Substantial growth in new entrants set to change the lending landscape
Savills opened its 26th annual financing property presentations in June in Edinburgh, addressing lenders under the theme of “Growth is here. Are the foundations solid?”. We have identified 52 new entrants to the lending market over the last 12 months, taking our list of organisations with ambitions to lend to over 200 names, an unprecedented number in over 20 years of analysing the market. More than 60% of the 104 new entrants over the last two years fall into the ‘other lenders’ category, signalling a substantial presence from non-banks.
So what does this mean for the market? Savills research shows that there is a significant imbalance between market opportunities for lending, which currently stand at £40 billion, compared to lender ambitions of £75 billion. The increased competition to lend has driven interest rate margins down (a lot) and LTV ratios up (slightly) and the spread of lending ambitions has become wider in terms of geography, risk and sector. The proportion of lending allocated to Scotland has remained broadly unchanged over the last five years.
Strong demand from investors in commercial real estate has continued to drive capital into alternative markets in search of securing returns. This has opened up opportunities for lenders particularly in the secondary arena, which offers a less competitive area of financing.
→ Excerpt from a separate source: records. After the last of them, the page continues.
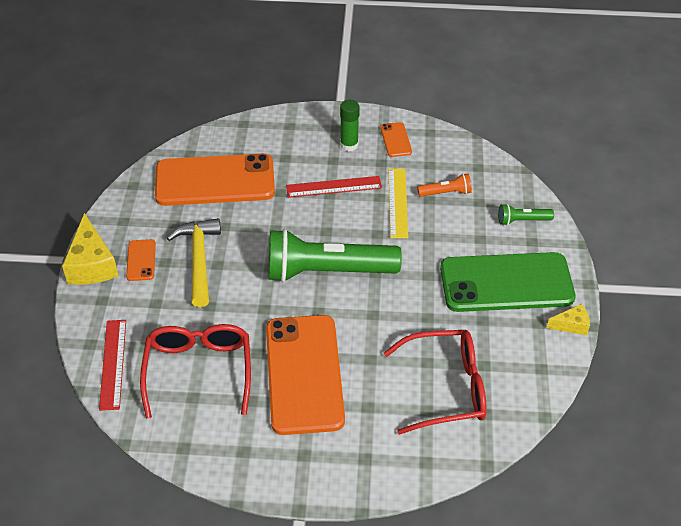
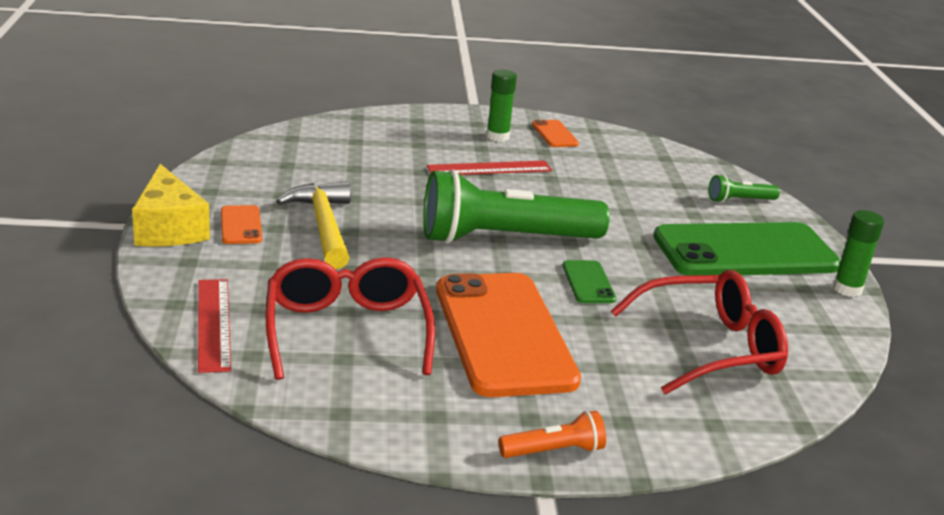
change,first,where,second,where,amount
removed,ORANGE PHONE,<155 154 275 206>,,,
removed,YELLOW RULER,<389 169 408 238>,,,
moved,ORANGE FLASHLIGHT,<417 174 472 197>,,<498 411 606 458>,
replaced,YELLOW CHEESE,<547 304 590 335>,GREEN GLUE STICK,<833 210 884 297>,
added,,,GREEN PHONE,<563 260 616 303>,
We have identified three specific areas of opportunity: specialist property types (student accommodation, healthcare, pubs, hotels outside of London, data centres and self-storage); properties requiring an understanding of the fundamentals (development finance, value added opportunities such as refurbishments or office to residential conversions, medium term leasehold and secondary shopping centres) and general categories (small ticket <£5m, new customers and bridging finance).
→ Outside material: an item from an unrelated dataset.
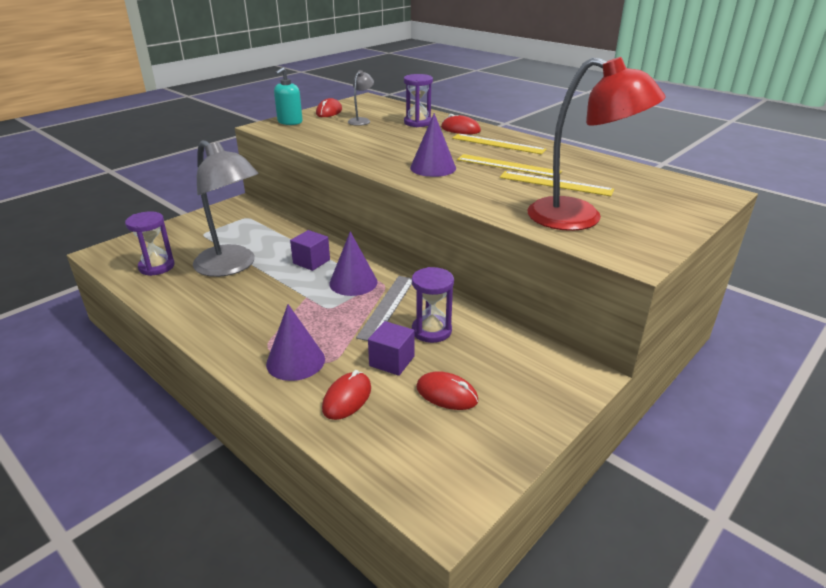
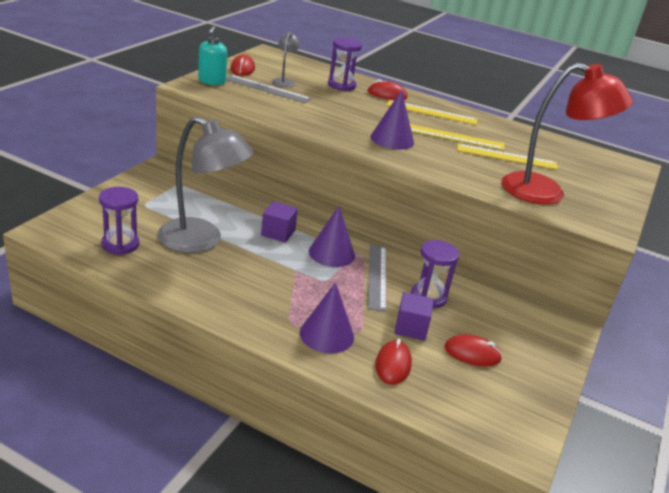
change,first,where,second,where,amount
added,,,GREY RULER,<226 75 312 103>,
We have already seen the lending landscape change with the pick-up in demand resulting in a reclassification of the property finance market. What previously was prime, secondary and tertiary is now core (highly competitive and includes prime, good secondary and ‘rising stars’), non-core (which is less competitive and includes the more specialist and alternative property types noted above) and “terminal decline”. Obviously, the lending margins will reflect the increased risk from what was previously prime but we are certainly not seeing any signs of reckless lending with loan to values remaining vastly lower than since these records began.
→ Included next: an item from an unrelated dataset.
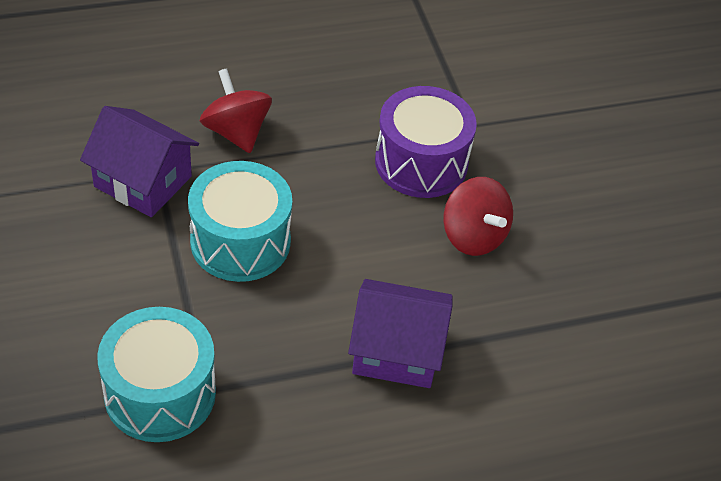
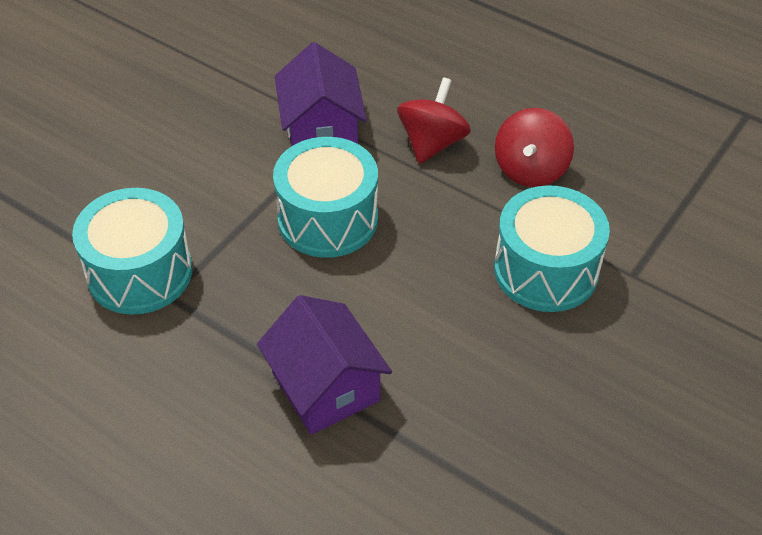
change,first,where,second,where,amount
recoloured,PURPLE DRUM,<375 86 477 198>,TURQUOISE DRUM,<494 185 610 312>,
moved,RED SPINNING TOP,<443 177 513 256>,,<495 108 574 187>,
The foundations remain solid in the commercial markets but finding out-performance will become more challenging. The main opportunities remain outside of London where the recovery is still gathering pace, with Edinburgh, Aberdeen and Glasgow all expected to show good rental growth over the next five years, but even in these markets investors will need to be forensic in their approach to securing the best assets.
The residential sector reflects a similar theme, with regards to opportunities in both the development and regional markets and with London’s strength now spilling outwards. Savills mainstream residential five-year forecasts show robust growth of around 25% across the UK.